Why Even Aggressive Lawyers Should Want to Cooperate
December 3, 2014
In litigation, cooperation on e-discovery matters does not conflict with the advancement of clients’ interests. It enhances it. Meetings and conferences regarding e-discovery protocols are crucial. Clawback agreements regarding the inadvertent release of privileged documents, for example, should be reached in conference before they become necessary in the e-discovery process. Without such agreements, parties may have to make the difficult showing that they took “reasonable steps” to prevent disclosure in order to retrieve documents.

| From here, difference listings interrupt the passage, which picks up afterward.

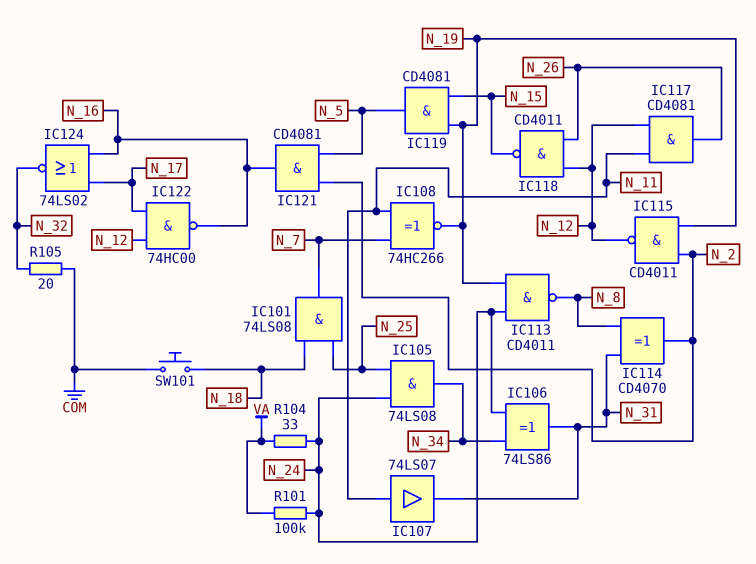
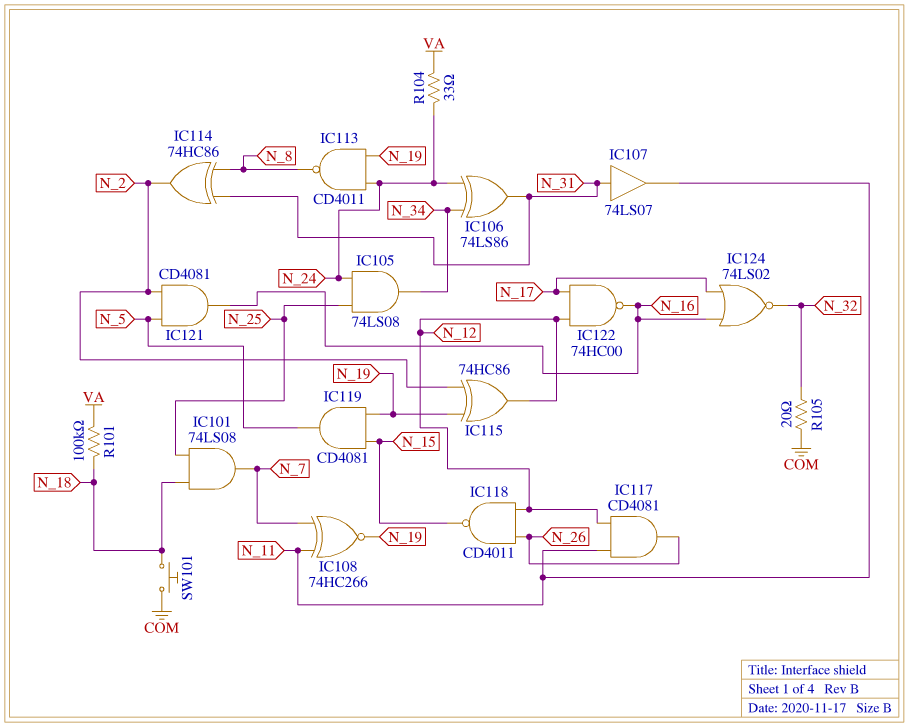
IC107: buffer 74LS07 (in N_11, out N_31) -> buffer 74LS07 (in N_31, out N_11)
IC114: XOR CD4070 (in N_8, in N_31, out N_2) -> XOR 74HC86 (in N_8, in N_31, out N_2)
IC115: NAND CD4011 (in N_2, in N_19, out N_12) -> XOR 74HC86 (in N_2, in N_19, out N_12)
R101: 100k (N_24, VA) -> 100k (N_18, VA)

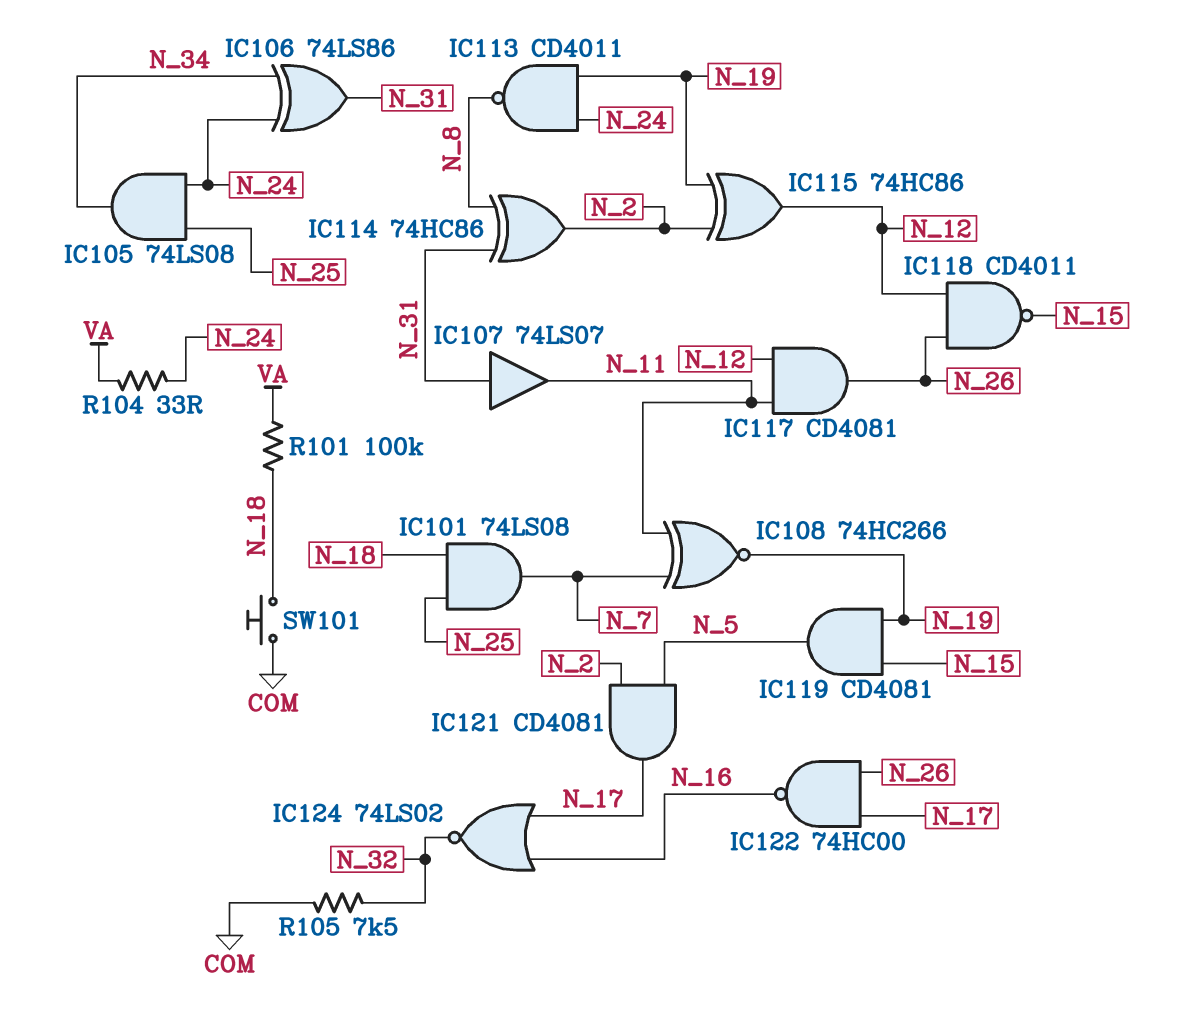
IC121: AND CD4081 (in N_2, in N_5, out N_16) -> AND CD4081 (in N_2, in N_5, out N_17)
IC122: NAND 74HC00 (in N_12, in N_17, out N_16) -> NAND 74HC00 (in N_17, in N_26, out N_16)
R105: 20 (COM, N_32) -> 7.5k (COM, N_32)

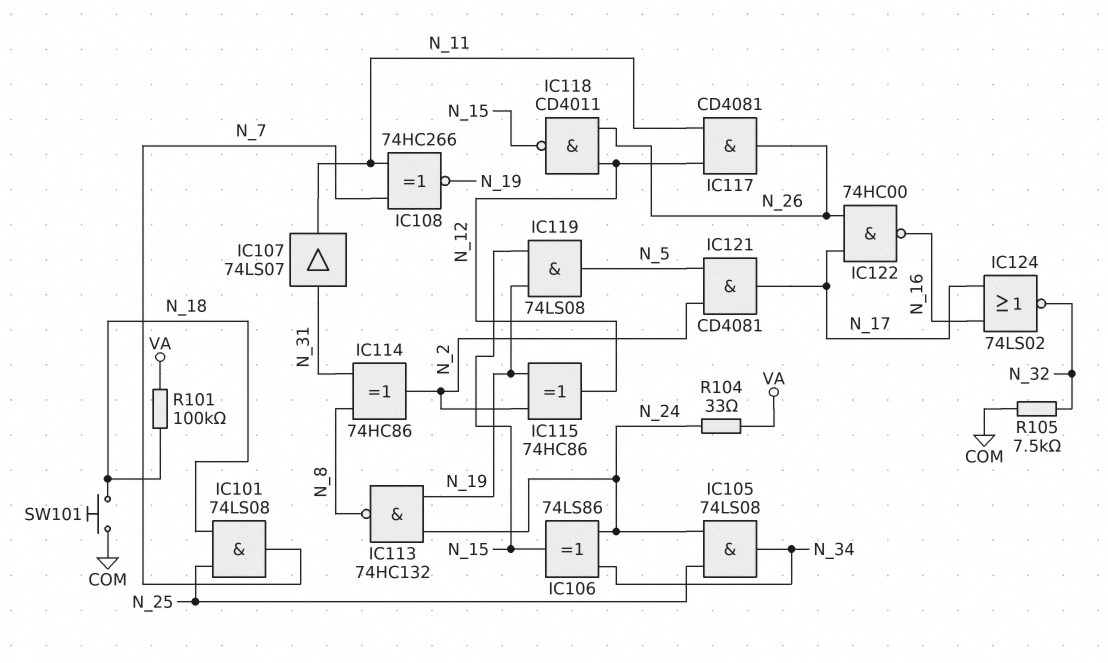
IC106: XOR 74LS86 (in N_24, in N_34, out N_31) -> XOR 74LS86 (in N_24, in N_34, out N_15)
IC113: NAND CD4011 (in N_19, in N_24, out N_8) -> NAND 74HC132 (in N_19, in N_24, out N_8)
IC119: AND CD4081 (in N_15, in N_19, out N_5) -> AND 74LS08 (in N_15, in N_19, out N_5)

When parties agree upon a jointly stipulated ESI protocol, courts disapprove when one party fails to remain within the guidelines. In Progressive Casualty Insurance Co. v. Delaney, the court refused to order predictive coding at plaintiff’s request after the parties had agreed to manual review. Even though the court wrote in favor of predictive coding it concluded that ordering its use would only result in more disputes, stating that if “the parties had worked with their e-discovery consultants and agreed at the onset of this case to a predictive coding based ESI protocol, the court would not hesitate to approve a transparent mutually agreed upon ESI protocol. However, this is not what happened.”
Litigation is by nature adversarial, but lawyers should understand the positive impact that collaboration can have on the budget and outcome of the matter. When it comes to e-discovery the case for cooperation is even more compelling, with intricate legal doctrines, complicated technical protocols, and multiple inside counsel, law firm and service provider roles intersecting.